== What you will do ==
In the entries that follow, find every line containing "dashed" and copy it.

== Task data ==
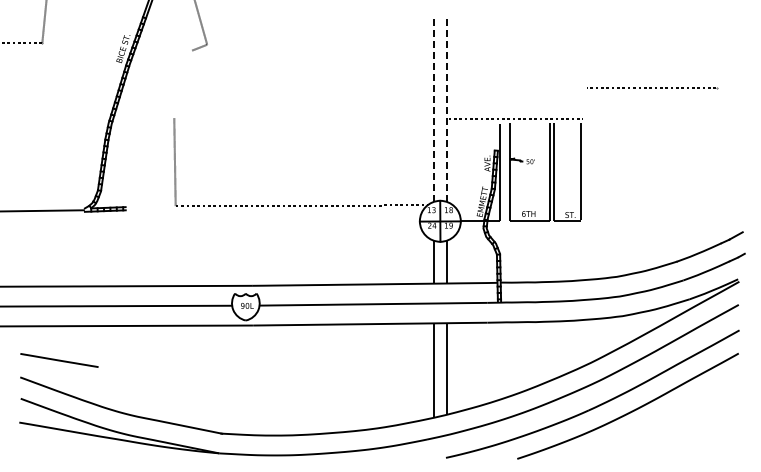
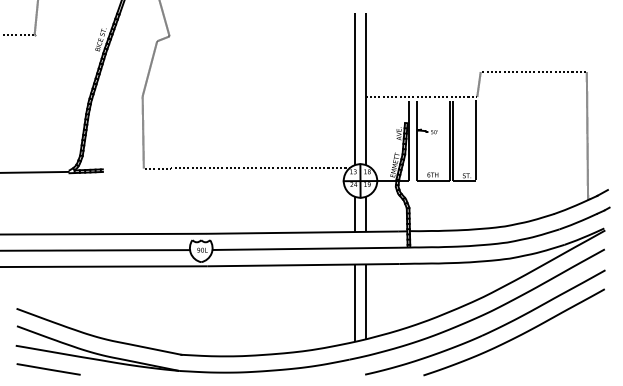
line: (183, 84) -> (150, 68), added
line: (584, 103) -> (478, 84), added
line: (433, 108) -> (354, 88), dashed -> solid
line: (446, 108) -> (365, 88), dashed -> solid
line: (717, 166) -> (587, 136), added
line: (59, 360) -> (48, 369), moved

== Completed exercise ==
line: (433, 108) -> (354, 88), dashed -> solid
line: (446, 108) -> (365, 88), dashed -> solid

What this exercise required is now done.